How International Payroll Works

Payroll & Benefits · 5 min read

International payroll is the process of calculating, withholding, and disbursing employee compensation across multiple countries — each with its own tax system, social security regime, payment customs, and regulatory requirements. When managed through an EOR like Flamingo, the complexity is handled on your behalf.
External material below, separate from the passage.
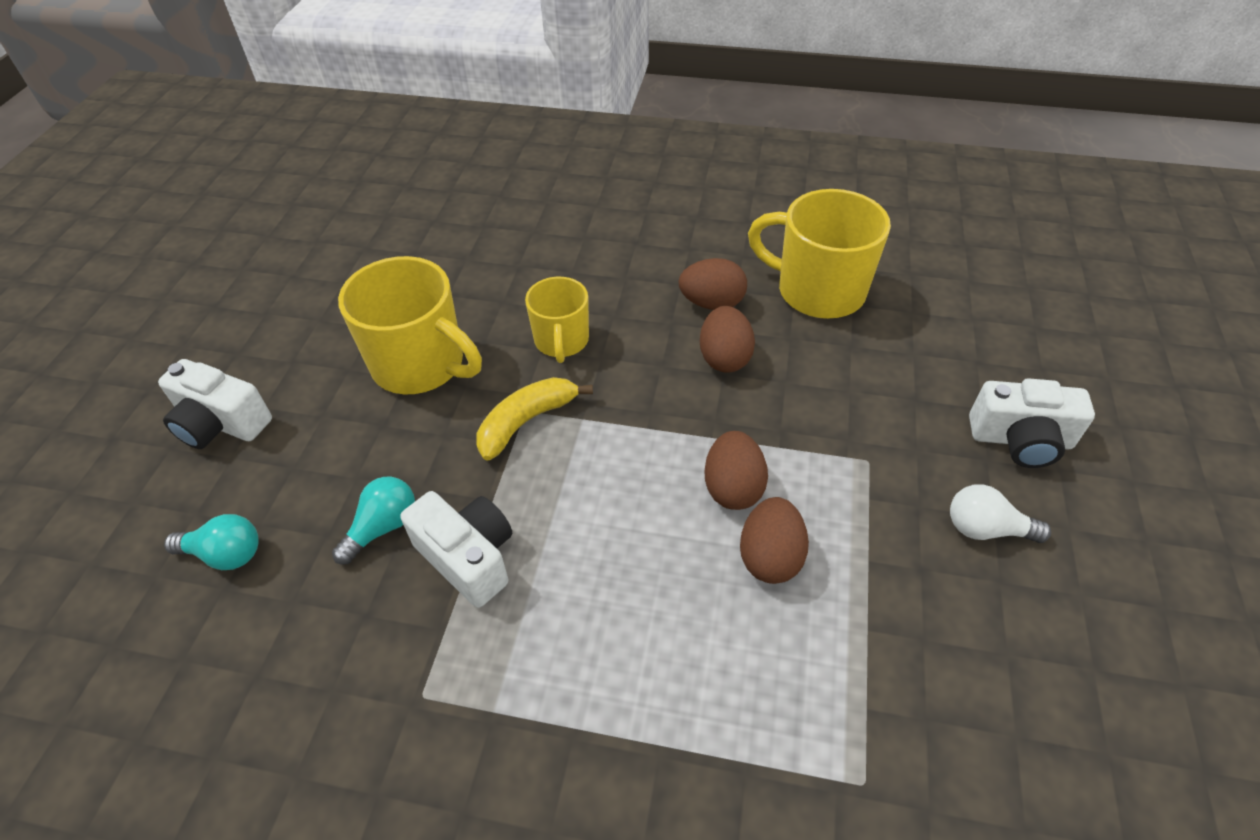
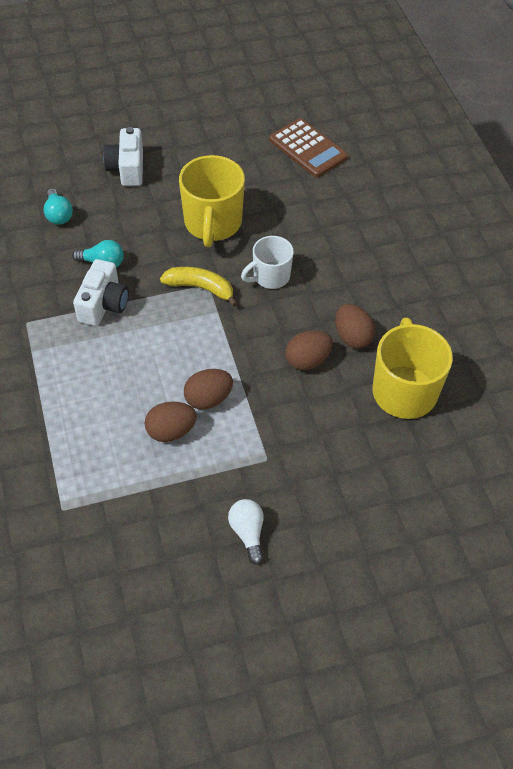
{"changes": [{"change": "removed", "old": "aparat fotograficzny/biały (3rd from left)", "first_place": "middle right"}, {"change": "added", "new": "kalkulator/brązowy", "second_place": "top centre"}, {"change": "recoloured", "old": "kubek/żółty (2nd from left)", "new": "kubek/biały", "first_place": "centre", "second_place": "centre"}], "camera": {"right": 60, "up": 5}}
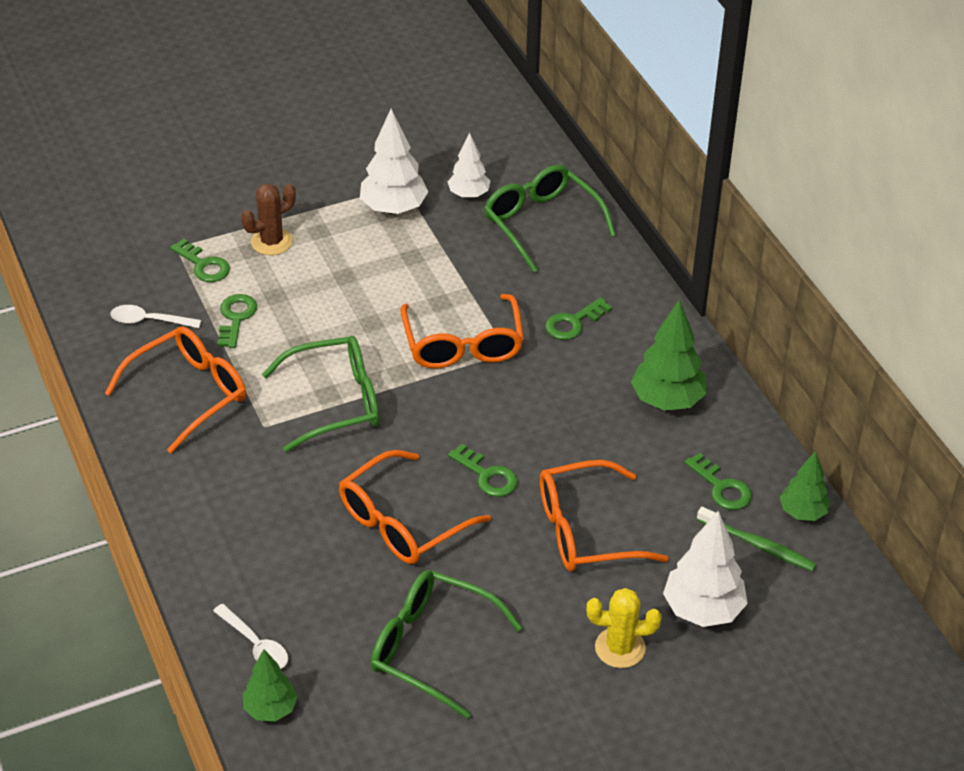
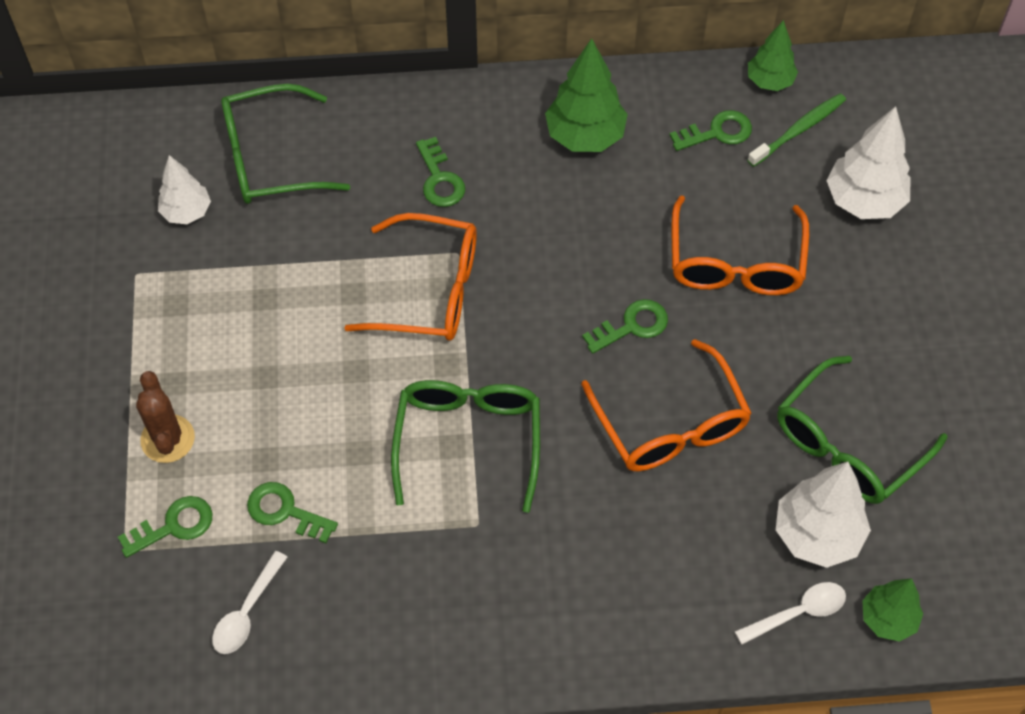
{"changes": [{"change": "removed", "old": "okulary/pomarańczowy (1st from left)", "first_place": "middle left"}, {"change": "removed", "old": "kaktus/żółty", "first_place": "bottom centre"}, {"change": "moved", "old": "drzewko/biały (1st from left in the first image)", "new": "drzewko/biały (2nd from left)", "first_place": "top centre", "second_place": "bottom right"}], "camera": {"right": -70, "up": 15}}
Why International Payroll Is Complex

Domestic payroll is relatively straightforward: one tax system, one currency, one set of rules. International payroll multiplies this complexity by the number of countries where you have employees. Each country has its own:

  • Income tax brackets and calculation methods
  • Social security and pension contribution rates (both employee and employer)
  • Mandatory bonuses (13th-month pay, holiday bonuses)
  • Payroll frequency and payment deadlines
  • Reporting obligations to tax authorities

The Gross-to-Net Calculation

Every payroll run converts gross salary to net pay through a series of deductions. While the categories are universal, the rates and rules are country-specific:

  1. Start with gross salary — the contractual monthly or bi-weekly amount
  2. Add variable pay — overtime, bonuses, commissions, expense reimbursements
  3. Deduct employee income tax — calculated based on local brackets, personal allowances, and filing status
  4. Deduct employee social contributions — pension, health insurance, unemployment insurance at locally mandated rates
  5. Deduct voluntary benefits — supplementary insurance, retirement savings, meal vouchers
  6. Result: net pay — the amount deposited to the employee's bank account

On the employer side, additional costs include employer social contributions (often 15–45% of gross salary depending on country), workers' compensation insurance, and any employer-funded benefits.

Currency and Exchange Rates

Employees must generally be paid in local currency. When your company operates in USD or EUR but has employees in other currency zones, currency conversion is part of every payroll cycle. Key considerations:

  • Exchange rate timing — Flamingo locks exchange rates at a specific point before each payroll run, so both employer cost and employee pay are predictable
  • FX fees — international wire transfers incur fees. Flamingo optimizes routing to minimize costs
  • Budgeting — currency fluctuations can affect your total employment cost. Consider budgeting with a buffer for volatile currencies

Tax Compliance Across Countries

Tax compliance in international payroll involves:

  • Withholding and remitting — the employer (or EOR) must withhold the correct income tax and social contributions from each paycheck and remit them to the appropriate government authorities
  • Year-end reporting — annual tax statements (equivalent to W-2s in the US) must be provided to employees and filed with tax authorities
  • Statutory bonuses and adjustments — some countries require year-end reconciliation where over-withheld taxes are refunded or under-withheld amounts are collected
  • Tax treaty implications — employees who are tax residents of one country but work in another may be subject to double-taxation treaties that affect withholding

Payroll Calendars by Region

Payment frequency varies by country and sometimes by industry:

  • Monthly — standard in most of Europe, Latin America, and Asia. Typically paid on the last business day of the month or the 25th
  • Bi-weekly — common in the United States and Canada (every two weeks, resulting in 26 pay periods per year)
  • Semi-monthly — also common in the US (1st and 15th of each month, 24 pay periods per year)
  • Weekly — used in some UK, Australian, and US roles, particularly in hourly or shift-based work

Frequently Asked Questions

How far in advance do I need to approve payroll?

Flamingo typically requires payroll approval 5–7 business days before the payment date. This allows time for tax calculations, banking processing, and international wire transfers.

What happens if an employee's bank rejects the payment?

Flamingo monitors all payment statuses. If a transfer is rejected, we investigate the cause (usually an incorrect account number), contact the employee to resolve it, and re-process the payment as quickly as possible.